Several variables affect the relationship between exposure and the duration and distance characterizing the interaction between the infectious person and susceptible individual. For example, it is well known that smallpox victims tend to be most infectious during the first few days of rash, with contagion diminishing as the disease progresses. Different manifestations of smallpox (e.g. modified, ordinary, flat, early hemorrhagic, or late hemorrhagic smallpox) also imply different levels of transmissibility. Consequently, a smallpox transmission model should take into account the particular disease manifestation present in the infectious person.
We have chosen to represent two variant forms of the disease, both caused by variola major: ordinary smallpox and hemorrhagic smallpox, which is both more infectious and more lethal. Tables 2 and 3 shows parameter values for the two variants. Note that the variant manifested by each person is determined before the simulation is run. We assign 2.4% of the general population hemorrhagic parameters, as well as 21% of pregnant women, and 10% of HIV cases (which are drawn uniformly from the population independent of demographics at a rate of 0.14\%).
The growth rates and time delays for ordinary smallpox are chosen so that the following hold:

The incubation period is normally distributed about 12 days, with a standard deviation of 2 days. The distribution is thresholded at 7 and 17 days. That is, any incubation periods initially chosen to be less than 7 days are reassigned the minimum value of 7 days, and similarly for periods longer than 17 days. At the end of this period, the person is in the prodromal phase of the disease, with nonspecific symptoms of fever and rash.

The threshold for becoming infectious is reached after an additional period of 4 days with probability 0.8, or 3 or 5 days with probability 0.1 each.

Upon crossing the threshold for contagion, the individual rapidly (in 12 hours) reaches a peak contagion in which he sheds 10 times as fast as the minimum rate.

Contagion gradually decays over the course of 4 days (with probability 0.8), or 3 or 5 days, each with probability 0.1.

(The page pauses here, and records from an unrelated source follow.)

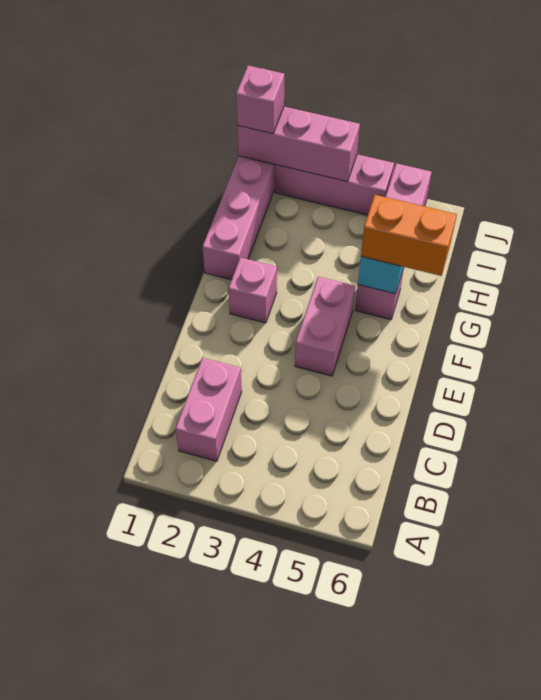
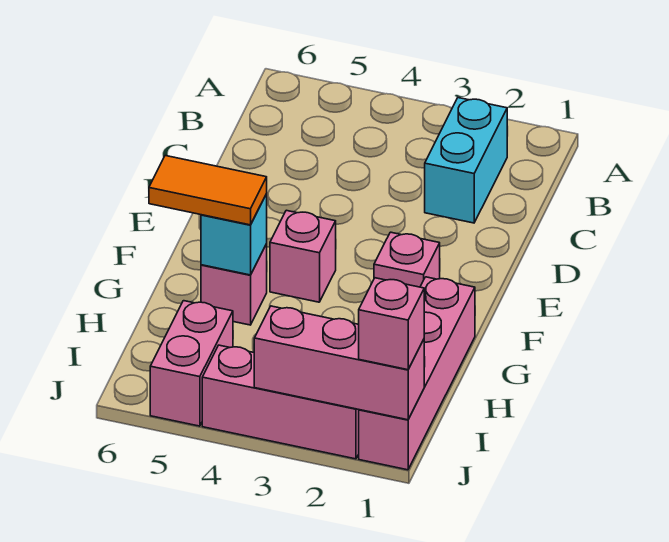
pink brick B2:C2 level 1 -> cyan brick B2:C2 level 1
pink brick E4:F4 level 1 -> pink brick F4 level 1
orange brick G5:G6 level 3 -> orange tile G5:G6 level 3

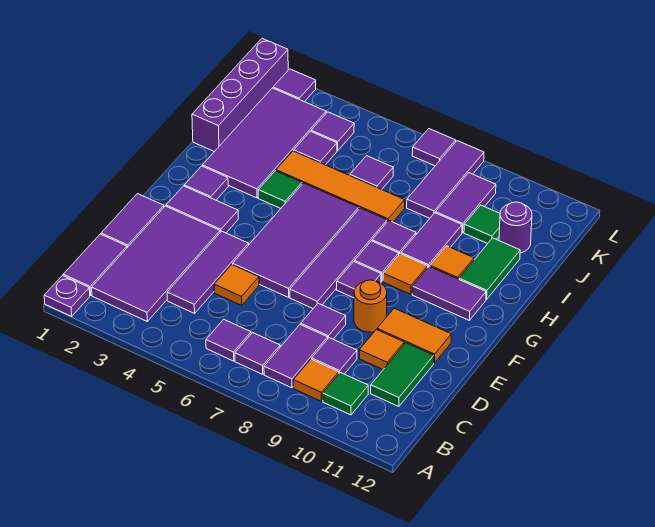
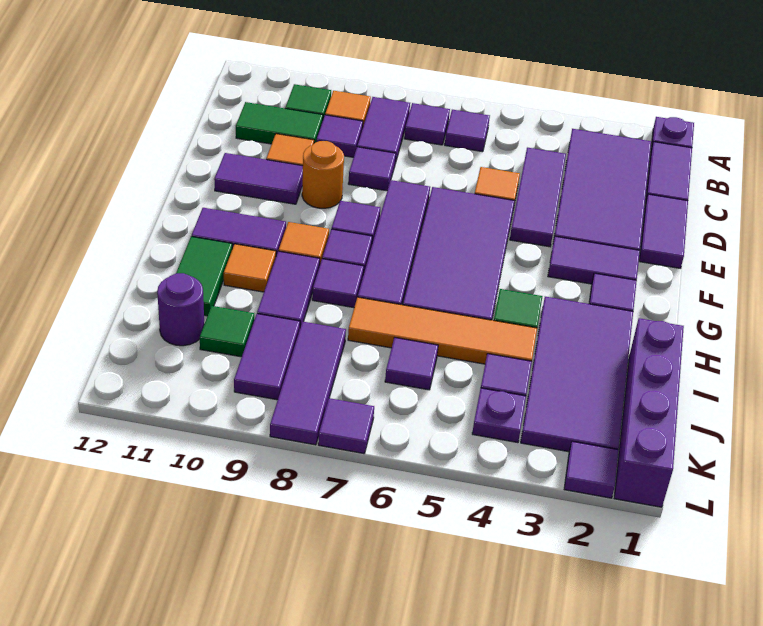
green tile C11:D11 level 1 -> green tile C10:C11 level 1
orange tile E10:E11 level 1 -> purple tile E10:E11 level 1
purple tile K4 level 1 -> purple plate K4 level 1

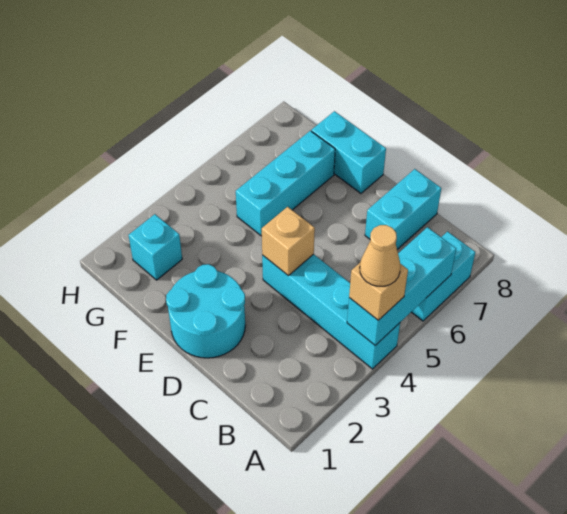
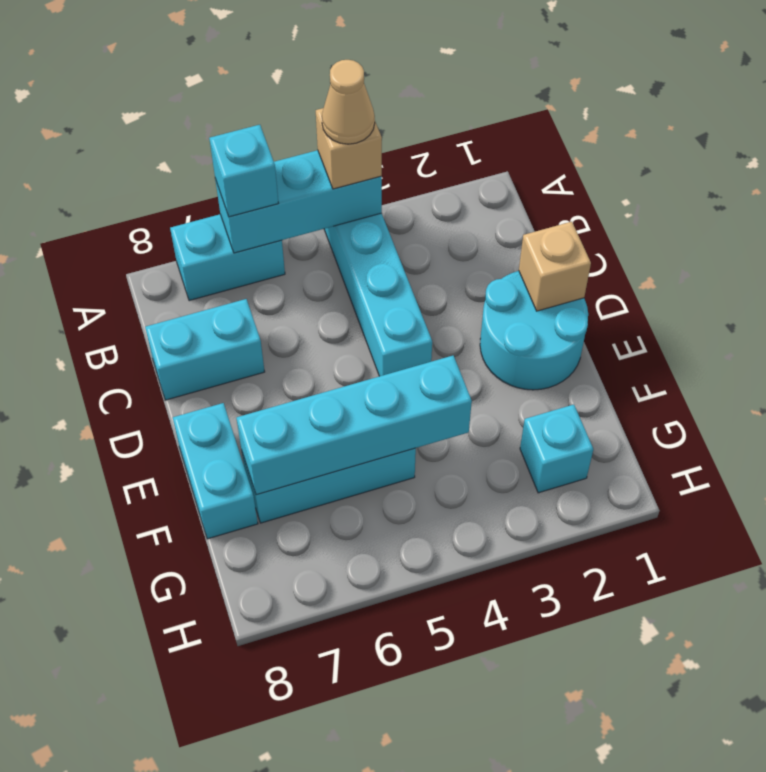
none -> cyan brick A6 level 3
tan brick D4 level 2 -> tan brick D1 level 2
none -> cyan brick F4:F7 level 2

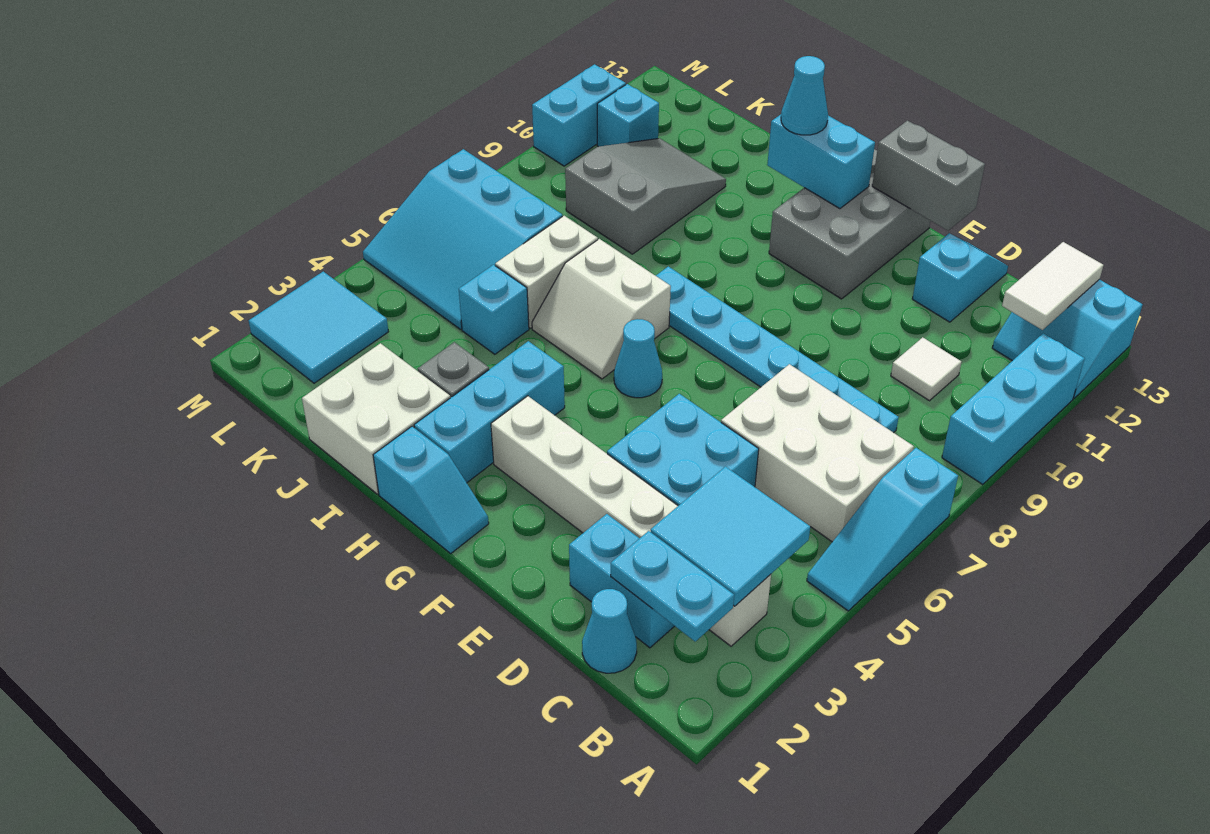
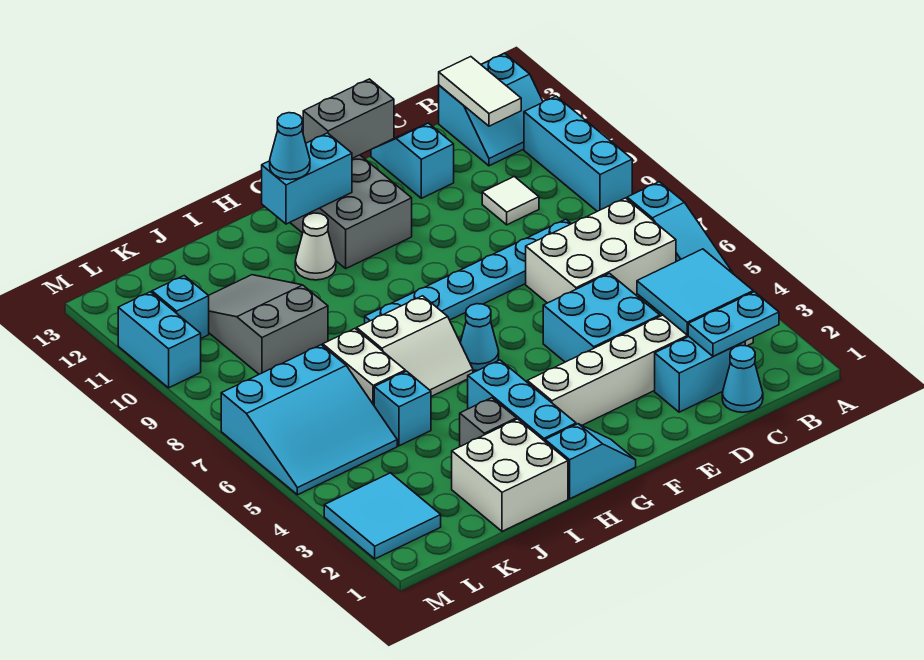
none -> white cone H11 level 1

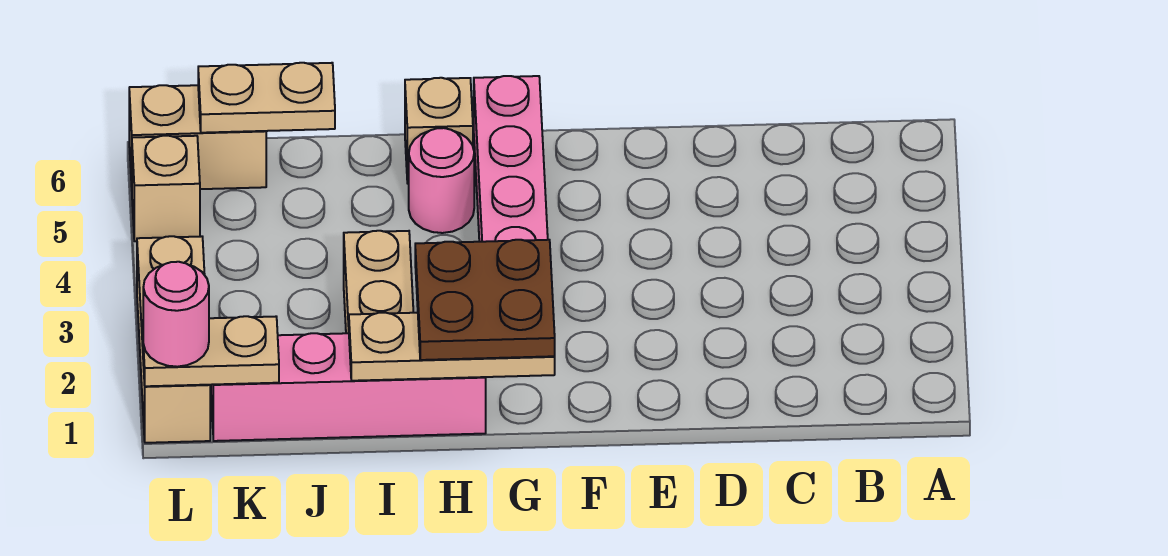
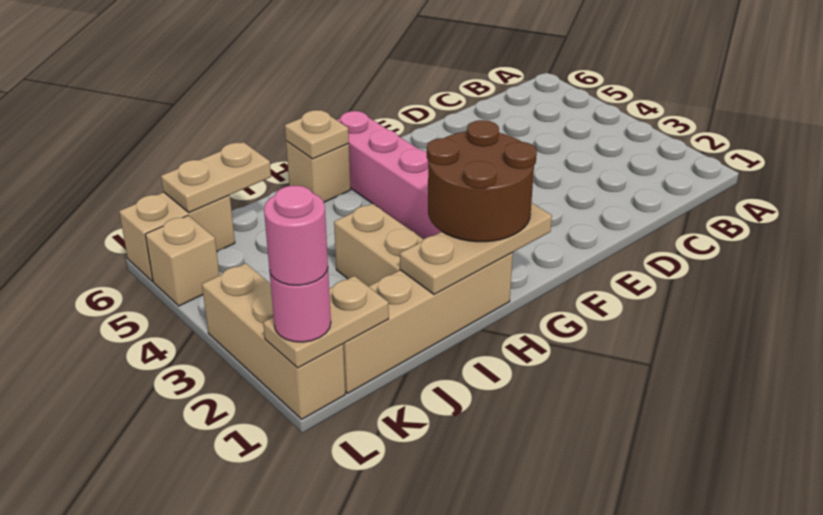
brown plate G1:H2 level 3 -> brown round brick G1:H2 level 3
pink brick H1:K1 level 1 -> tan brick H1:K1 level 1
pink round brick H5 level 1 -> pink round brick L1 level 4
none -> tan plate H6 level 2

6  12 days (chosen uniformly at random) after the end of the period of contagion, 30% of victims (45% of pregnant victims) die:

Post exposure vaccination can prevent death if administered up to 2 days after exposure, or up to 4 days for people over 30 (who are assumed to have been vaccinated previously). In addition, it ameliorates the disease.
The parameters for the hemorrhagic variant are adjusted so that all victims die. 30% of the deaths occur between 12 hours and 36 hours after the end of the incubation period (modelling an early hemorrhagic variant); the rest are 57 days after the incubation period. Post exposure vaccination has no effect on people who develop a hemorrhagic variant.
Variola is assumed to be inactivated very quickly in the environment, so that direct contact is required for transmission. Its decay rate outside a host is taken to leave only one virion in a million viable after an hour.
As discussed above, EpiSims requires shedding and absorption rates for each person to accomplish disease transmission. For the disease parameter values given in the tables above, shedding rates of ß_{S} = 10^{4} per hour for people with normal variety and 10 times higher for the hemorrhagic variety, that involves more coughing, are reasonable. The absorption rate can now be determined using estimated transmission probabilities as a function of time. For example, assume that 1 hour of close contact with an infectious person leads to infection in 95% of the people. The remaining 5% will become infected in durations spread uniformly from 3 minutes to 18 hours, as shown in Table 3.
There are several possibilities for choosing whom to infect. The load could be spread among everyone present, concentrated onto one victim, or anything in between. For the studies reported in this paper, environmental load was distributed among all present, though it had no effect on those who were immune.
Although not directly parameterized, EpiSims can control the infectivity ratio defined as the quotient of peak infectivity at the beginning of the infectious period to minimum infectivity, given by the threshold for contagion, $L_C$. In the experiments reported here, the ratio is 10.
As noted above, R_{0}, the basic reproductive number, is not a parameter of this model. R_{0} depends on the social network, disease transmission parameters, and the identities of the first infected people. We can estimate a value from the results of each simulation run as the ratio of the number of people in the second cohort of infected people to the number in the first cohort. With the parameters listed herein, varying the initially infected people and the viral load that causes people to stay home sick, estimated values for R_{0} vary from 1.0 to 3.4.
Simulated Behaviour
One of the most important assumptions in any smallpox model is whether infectious people are mixing normally in the population. There are two relevant questions: can infectious people be diagnosed by the casual observer (i.e., are people infectious before the appearance of characteristic pox?); and are people incapacitated before they become infectious? This study was designed to examine the sensitivity of results to variation in this assumption. We undertook to model two (probably unrealistic) extreme cases: one in which no one who is infectious is mixing with the general population and another in which no one's behaviour is affected at all by the disease. In addition, we modelled one more realistic case between these two extremes. We have not explored more of this variability because we would first like to refine the overall model.
Table 1 shows parameter values for disease thresholds. We have examined three different thresholds for staying home sick, or selfisolation. The effect of the values we have chosen is as follows:

early: people are at home when they become infectious

late: People engage in their usual activities for a while after becoming infectious. Because of the way this has been implemented, we do not have direct control over the distribution of durations. For the value we have chosen, 70% of people continue their usual activities for 5 hours or less after becoming infectious; 90% for 2 days or less.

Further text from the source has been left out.